Well, Ping and Mojo had been a "couple" for quite a while. They had taken over a nest bowl and nested many times without any eggs> I don't know if this pair is both very confused male birds, walking on the wild side, or what. Today, I see Ping and Mojo are no longer a pair, and Ping is acting very protective of one of the birds that came from Renee. This pair is acting much more like a mated pair than Ping and Mojo ever acted, so I guess this is "true love" for Ping this time. Poor Mojo just looks befuddled 
Daryl


----------



## Lovebirds (Sep 6, 2002)

pigeonmama said:


> Well, Ping and Mojo had been a "couple" for quite a while. They had taken over a nest bowl and nested many times without any eggs> I don't know if this pair is both very confused male birds, walking on the wild side, or what. Today, I see Ping and Mojo are no longer a pair, and Ping is acting very protective of one of the birds that came from Renee. This pair is acting much more like a mated pair than Ping and Mojo ever acted, so I guess this is "true love" for Ping this time. Poor Mojo just looks befuddled
> Daryl


LOL......that's funny.......but poor Mojo.........he/she will "hook up" before too long..........so are Ping and Mojo homers or what? You know, you guys with all your animals,.........I get so confused....... I can barely keep up with mine most of the time.......


----------



## pigeonmama (Jan 9, 2005)

Renee,
Ping and Mojo are actually "kissing cousins" Ping's mama and Mojo's daddy were nest mates.Ping is Cappuchine/Thailand laugherXCappuchine and Mojo is Cappuchine/Thailand LaugherXHomer cross. Ping is Pinky's baby (there is a post about Pinky in here), and looks lots like daddy. Mojo looks like ?? bald headed modern flight (I think). Ping's new amorata is the smallest of the birds you sent me. Now, I've seen enough mated pairs to know that this new relationship is special. Ping is in love but not pushy about driving this hen to the nest. They enjoy each other's company so much.
Daryl


----------



## Lovebirds (Sep 6, 2002)

pigeonmama said:


> Renee,
> Ping and Mojo are actually "kissing cousins" Ping's mama and Mojo's daddy were nest mates.Ping is Cappuchine/Thailand laugherXCappuchine and Mojo is Cappuchine/Thailand LaugherXHomer cross. Ping is Pinky's baby (there is a post about Pinky in here), and looks lots like daddy. Mojo looks like ?? bald headed modern flight (I think). Ping's new amorata is the smallest of the birds you sent me. Now, I've seen enough mated pairs to know that this new relationship is special. Ping is in love but not pushy about driving this hen to the nest. They enjoy each other's company so much.
> Daryl


Better look out........you'll have new "breed" of pigeon on your hands......LOL
I'm glad Ping loves the little one. I remember that one because it was so small. You'll have to give her a name now..........


----------



## Maggie-NC (Jun 22, 2005)

Daryl, what I want is to see some pictures with that new camera!


----------



## mr squeaks (Apr 14, 2005)

Lady Tarheel said:


> Daryl, what I want is to see some pictures with that new camera!
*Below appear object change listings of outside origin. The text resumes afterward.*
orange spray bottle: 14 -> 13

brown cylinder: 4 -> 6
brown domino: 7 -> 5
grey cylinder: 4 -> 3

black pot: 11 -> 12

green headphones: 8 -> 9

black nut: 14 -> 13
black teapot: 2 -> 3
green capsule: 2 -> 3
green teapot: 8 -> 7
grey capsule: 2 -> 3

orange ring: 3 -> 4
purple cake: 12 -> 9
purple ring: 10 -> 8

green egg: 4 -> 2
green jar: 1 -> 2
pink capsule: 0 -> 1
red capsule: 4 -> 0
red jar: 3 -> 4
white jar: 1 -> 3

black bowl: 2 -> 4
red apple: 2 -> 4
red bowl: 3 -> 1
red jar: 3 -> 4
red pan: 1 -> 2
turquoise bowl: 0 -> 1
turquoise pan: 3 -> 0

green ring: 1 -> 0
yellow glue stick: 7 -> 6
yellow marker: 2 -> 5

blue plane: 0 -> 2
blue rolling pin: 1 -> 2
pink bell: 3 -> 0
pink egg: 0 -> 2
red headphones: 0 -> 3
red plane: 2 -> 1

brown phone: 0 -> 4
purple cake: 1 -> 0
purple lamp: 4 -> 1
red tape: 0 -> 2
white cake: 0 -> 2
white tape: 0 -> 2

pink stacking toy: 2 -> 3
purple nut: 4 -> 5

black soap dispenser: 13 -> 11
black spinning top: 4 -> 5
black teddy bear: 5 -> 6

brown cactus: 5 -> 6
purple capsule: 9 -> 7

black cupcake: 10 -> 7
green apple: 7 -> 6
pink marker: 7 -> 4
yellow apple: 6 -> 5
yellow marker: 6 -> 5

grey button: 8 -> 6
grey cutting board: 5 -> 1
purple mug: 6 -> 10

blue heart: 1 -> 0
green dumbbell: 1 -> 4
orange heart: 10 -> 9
YEP! Me too! Glad to hear Ping is doing well! How time passes...all grown up!


----------



## Pidgey (May 20, 2005)

So, Pinky's Ping had a pang for Mojo but due to no new voodoo, it pinged Ping's pang to Mojo's pain, and the hanky panky Ping poignantly pointed to Renee's randy rescue has really rallied Ping's pounding passion, but with no juju for Mojo.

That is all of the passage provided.